A 64-year-old man had suffered from intermittent severe right lower abdominal pain for 1 month. His physical gastrointestinal examination at a nearby hospital did not show any abnormalities. He had an abdominal computed tomographic scan for the persistent dull pain. Dissection of the infrarenal abdominal aorta was found, and he was brought to our institute on the diagnosis of impending rupture of the abdominal aorta. He had history of right uveitis and he went blind at the age of 50 years. He took oral prednisolone (8 mg/day) since then.

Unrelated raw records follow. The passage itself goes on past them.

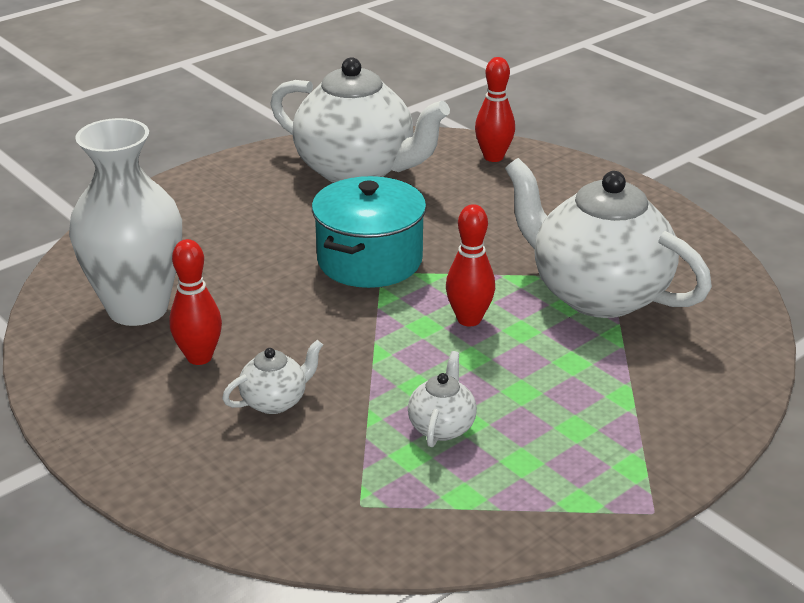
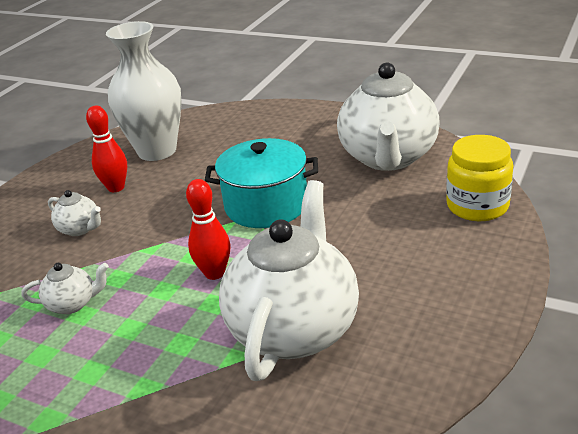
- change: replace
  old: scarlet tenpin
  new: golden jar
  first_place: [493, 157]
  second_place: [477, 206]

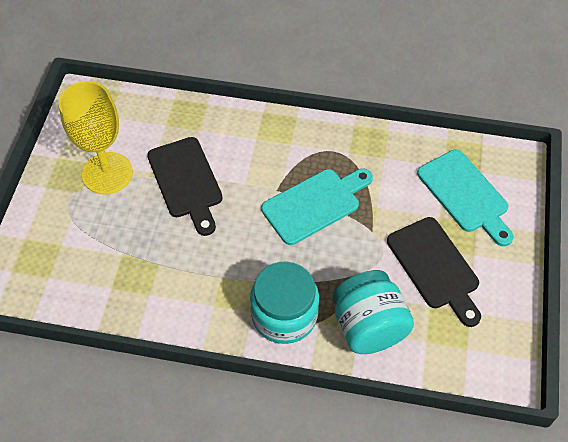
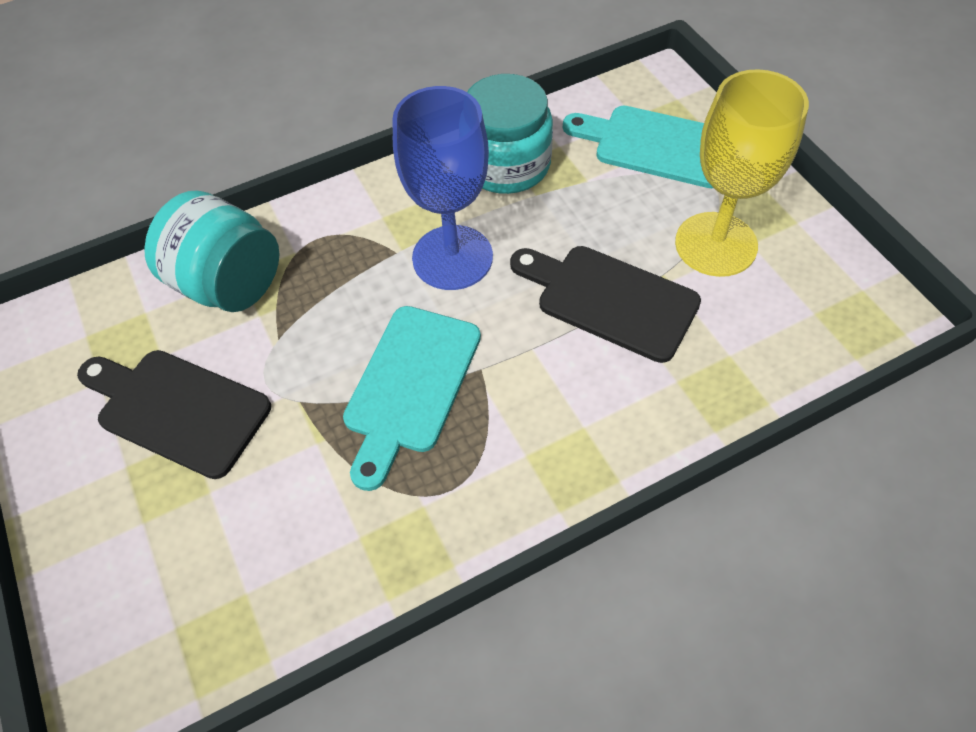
- change: move
  old: aqua chopping board
  first_place: [465, 194]
  second_place: [656, 146]
- change: move
  old: aqua jar
  first_place: [284, 315]
  second_place: [506, 165]
- change: insert
  new: cobalt wine glass
  second_place: [452, 257]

On admission, his vital signs were stable. Oral aphthous ulcers and perirectal ulcers were found with careful examination. Moreover a scar of erythema nodosum existed on his left lower limb that was detected. The greatest factor was that he was diagnosed with Behcets disease. Laboratory data suggested systemic inflammatory changes (CRP 2.8 mg/dL). HLA type was B52 positive. An abdominal roentgenogram showed intestinal gas and suggested paralytic ileus. A computed tomographic scan showed a large hematoma in the retroperitoneum from the level of the diaphragm to the inferior mesenteric artery and multiple small aneurysms of the thoracoabdominal aorta (Figs 1A,
1B, and 1C). Finally with the diagnosis of a ruptured thoracoabdominal aorta probably due to Behcets disease, an operation was urgently performed.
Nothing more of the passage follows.